In questi termini ricostruiti i fatti, unitamente all’infondatezza della prima doglianza inequivocabilmente ne consegue l’insussistenza anche dei vizi dedotti con il secondo e il terzo motivo di ricorso, essendo rimasto accertato trattarsi di redditi prodotti nell’esercizio di attività diversa da quella d’impresa ufficialmente svolta dal contribuente e per la quale vi fu accertamento con adesione. A tal riguardo, e con specifico riferimento agli effetti della definizione con adesione del reddito per l’anno 1992, giova osservare, a ulteriore conforto di quanto già in proposito affermato dal giudice tributario nella vicenda in esame, che il D.P.R. n. 177 del 1995 ha previsto sostanzialmente un meccanismo premiale imperniato su di un accordo destinato a prendere le mossa proprio dall’attività d’impresa o di lavoro autonomo dichiarata dal contribuente, cui doveva essere inviata una proposta con l’indicazione dei maggiori imponibili determinati con riguardo al settore economico di appartenenza.

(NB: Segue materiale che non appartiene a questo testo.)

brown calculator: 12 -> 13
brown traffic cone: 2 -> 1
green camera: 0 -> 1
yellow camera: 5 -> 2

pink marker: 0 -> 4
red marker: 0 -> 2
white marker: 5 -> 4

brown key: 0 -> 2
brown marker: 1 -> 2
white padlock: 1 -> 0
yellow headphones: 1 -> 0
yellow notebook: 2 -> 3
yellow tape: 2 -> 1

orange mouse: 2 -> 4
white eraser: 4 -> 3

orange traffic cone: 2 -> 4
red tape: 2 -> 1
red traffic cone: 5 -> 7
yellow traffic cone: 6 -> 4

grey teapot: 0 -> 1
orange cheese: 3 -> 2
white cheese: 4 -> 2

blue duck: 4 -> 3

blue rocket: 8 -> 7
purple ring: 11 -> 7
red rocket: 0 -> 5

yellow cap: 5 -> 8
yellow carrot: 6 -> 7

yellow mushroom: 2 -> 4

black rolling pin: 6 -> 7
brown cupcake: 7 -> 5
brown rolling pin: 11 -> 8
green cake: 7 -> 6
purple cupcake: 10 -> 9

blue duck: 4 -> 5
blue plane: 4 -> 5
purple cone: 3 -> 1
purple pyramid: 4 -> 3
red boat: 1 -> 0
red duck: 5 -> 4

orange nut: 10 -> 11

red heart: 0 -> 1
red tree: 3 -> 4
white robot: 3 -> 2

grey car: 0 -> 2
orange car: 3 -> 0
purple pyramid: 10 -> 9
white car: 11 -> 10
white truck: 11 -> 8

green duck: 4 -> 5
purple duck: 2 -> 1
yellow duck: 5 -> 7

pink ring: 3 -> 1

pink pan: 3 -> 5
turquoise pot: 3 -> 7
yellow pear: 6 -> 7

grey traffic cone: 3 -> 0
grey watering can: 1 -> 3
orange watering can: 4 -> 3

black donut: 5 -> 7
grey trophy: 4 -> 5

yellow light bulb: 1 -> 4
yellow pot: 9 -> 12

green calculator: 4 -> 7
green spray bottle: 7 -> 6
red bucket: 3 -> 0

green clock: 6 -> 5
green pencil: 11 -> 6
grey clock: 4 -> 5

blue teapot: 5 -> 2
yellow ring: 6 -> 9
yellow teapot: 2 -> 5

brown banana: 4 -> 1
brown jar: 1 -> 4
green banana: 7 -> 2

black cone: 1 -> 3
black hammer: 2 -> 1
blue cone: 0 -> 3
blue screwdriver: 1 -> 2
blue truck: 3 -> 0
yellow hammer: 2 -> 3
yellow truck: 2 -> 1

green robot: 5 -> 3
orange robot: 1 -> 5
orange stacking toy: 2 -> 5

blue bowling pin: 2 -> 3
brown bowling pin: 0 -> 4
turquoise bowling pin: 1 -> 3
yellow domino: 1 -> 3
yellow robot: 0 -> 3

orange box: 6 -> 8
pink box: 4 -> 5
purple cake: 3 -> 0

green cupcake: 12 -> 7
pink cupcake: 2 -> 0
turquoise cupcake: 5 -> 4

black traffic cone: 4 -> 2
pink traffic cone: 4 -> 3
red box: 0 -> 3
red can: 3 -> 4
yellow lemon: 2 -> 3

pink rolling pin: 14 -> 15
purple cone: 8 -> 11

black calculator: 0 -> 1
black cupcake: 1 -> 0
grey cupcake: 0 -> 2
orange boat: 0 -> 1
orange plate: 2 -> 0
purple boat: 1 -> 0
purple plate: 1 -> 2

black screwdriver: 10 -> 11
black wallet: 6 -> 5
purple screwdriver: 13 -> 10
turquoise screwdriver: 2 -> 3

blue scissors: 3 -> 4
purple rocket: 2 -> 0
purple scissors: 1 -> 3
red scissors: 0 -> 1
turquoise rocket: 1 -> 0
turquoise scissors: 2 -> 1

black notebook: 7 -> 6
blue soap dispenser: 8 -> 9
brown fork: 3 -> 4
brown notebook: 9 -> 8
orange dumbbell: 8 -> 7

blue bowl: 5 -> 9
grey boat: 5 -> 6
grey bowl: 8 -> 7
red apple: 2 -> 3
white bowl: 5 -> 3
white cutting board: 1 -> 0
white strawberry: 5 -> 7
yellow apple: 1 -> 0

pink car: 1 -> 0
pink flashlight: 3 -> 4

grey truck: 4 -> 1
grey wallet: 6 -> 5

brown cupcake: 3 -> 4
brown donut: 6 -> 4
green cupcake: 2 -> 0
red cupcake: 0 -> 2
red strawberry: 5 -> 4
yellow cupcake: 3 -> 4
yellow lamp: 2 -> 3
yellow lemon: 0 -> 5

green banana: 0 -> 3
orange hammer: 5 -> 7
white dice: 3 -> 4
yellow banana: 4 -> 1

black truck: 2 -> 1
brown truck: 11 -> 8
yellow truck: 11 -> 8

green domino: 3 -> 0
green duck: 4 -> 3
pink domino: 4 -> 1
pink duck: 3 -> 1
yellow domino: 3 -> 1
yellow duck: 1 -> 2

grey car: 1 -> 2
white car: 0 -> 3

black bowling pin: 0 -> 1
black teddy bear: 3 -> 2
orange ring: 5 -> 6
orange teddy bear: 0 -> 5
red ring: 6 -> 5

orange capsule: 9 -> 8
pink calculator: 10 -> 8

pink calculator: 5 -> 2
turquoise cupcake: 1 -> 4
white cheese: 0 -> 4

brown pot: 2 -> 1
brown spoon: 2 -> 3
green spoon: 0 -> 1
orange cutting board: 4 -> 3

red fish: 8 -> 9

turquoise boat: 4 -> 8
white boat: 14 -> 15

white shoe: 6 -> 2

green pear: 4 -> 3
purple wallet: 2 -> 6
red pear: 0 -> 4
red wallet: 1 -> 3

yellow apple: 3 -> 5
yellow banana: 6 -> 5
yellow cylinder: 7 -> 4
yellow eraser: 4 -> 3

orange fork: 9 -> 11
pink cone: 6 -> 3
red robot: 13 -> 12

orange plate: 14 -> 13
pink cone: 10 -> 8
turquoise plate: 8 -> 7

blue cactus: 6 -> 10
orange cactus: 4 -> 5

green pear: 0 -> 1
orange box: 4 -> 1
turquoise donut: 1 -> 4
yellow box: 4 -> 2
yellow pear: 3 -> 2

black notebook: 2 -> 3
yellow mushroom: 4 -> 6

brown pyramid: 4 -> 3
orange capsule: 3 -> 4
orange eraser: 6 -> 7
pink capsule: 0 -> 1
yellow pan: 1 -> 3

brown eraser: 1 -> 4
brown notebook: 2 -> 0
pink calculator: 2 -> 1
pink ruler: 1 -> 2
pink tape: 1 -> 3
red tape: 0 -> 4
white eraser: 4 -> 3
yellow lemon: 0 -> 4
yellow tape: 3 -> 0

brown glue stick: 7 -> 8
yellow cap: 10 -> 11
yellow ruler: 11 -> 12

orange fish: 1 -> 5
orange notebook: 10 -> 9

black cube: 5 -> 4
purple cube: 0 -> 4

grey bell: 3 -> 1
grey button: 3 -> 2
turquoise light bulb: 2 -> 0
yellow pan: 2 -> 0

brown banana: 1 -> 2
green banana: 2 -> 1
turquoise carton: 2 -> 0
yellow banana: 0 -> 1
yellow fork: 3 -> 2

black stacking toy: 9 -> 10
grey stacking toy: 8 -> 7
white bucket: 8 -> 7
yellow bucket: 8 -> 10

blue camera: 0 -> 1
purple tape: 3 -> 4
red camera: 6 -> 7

Se su tale proposta si raggiungeva un’intesa, il reddito d’impresa o di lavoro autonomo rimaneva così fissato senza possibilità di rideterminazioni o ripensamenti da parte del contribuente o dell’Ufficio, cui era inibito, a decorrere dalla data del pagamento, l’esercizio dei poteri di controllo di cui al D.P.R. n. 600 del 1973, artt. 32 e 33, del D.P.R. n. 633 del 1972, artt. 51, 52 e 53.

Il ricorrente ha, come si è visto, sostenuto che l’effetto preclusivo sopra indicato non riguardava soltanto l’attività ufficialmente dichiarata, ma qualunque attività d’impresa o di lavoro autonomo svolta, indipendentemente dalle modalità del suo svolgimento.

La tesi non può essere condivisa perchè trattandosi d’istituto di natura pattizia, impostato sulla libera e consapevole accettazione degli eventuali vantaggi o svantaggi, la normativa in questione deve essere letta con riferimento a quanto in concreto ha costituito oggetto della trattativa, e cioè alla materia su cui si era formato il consenso, perchè soltanto rispetto ad essa l’Ufficio era stato in grado di valutare la convenienza dell’operazione e di assumersene perciò il rischio.

Ne deriva che l’attività dichiarata dal contribuente e presa in considerazione dall’ufficio ai fini della quantificazione dei maggiori imponibili deve ritenersi costituisse non soltanto la premessa, ma anche il limite dell’accordo, nel senso che il divieto di successive modifiche o accertamenti riguardava soltanto il reddito ad essa ricollegabile e non quello derivato da ulteriori e diverse attività, neanche dichiarate ufficialmente dal contribuente.

Il ricorso deve pertanto essere rigettato. Le spese del giudizio di legittimità, liquidate come in dispositivo, non possono che seguire la soccombenza.
P.Q.M.

La Corte rigetta il ricorso e condanna il ricorrente al rimborso delle spese del giudizio di legittimità, che liquida in complessivi Euro 5.700.00 di cui Euro 200,00 per esborsi, oltre spese prenotate a debito.

Testo non ufficiale. La sola stampa del bollettino ufficiale ha carattere legale.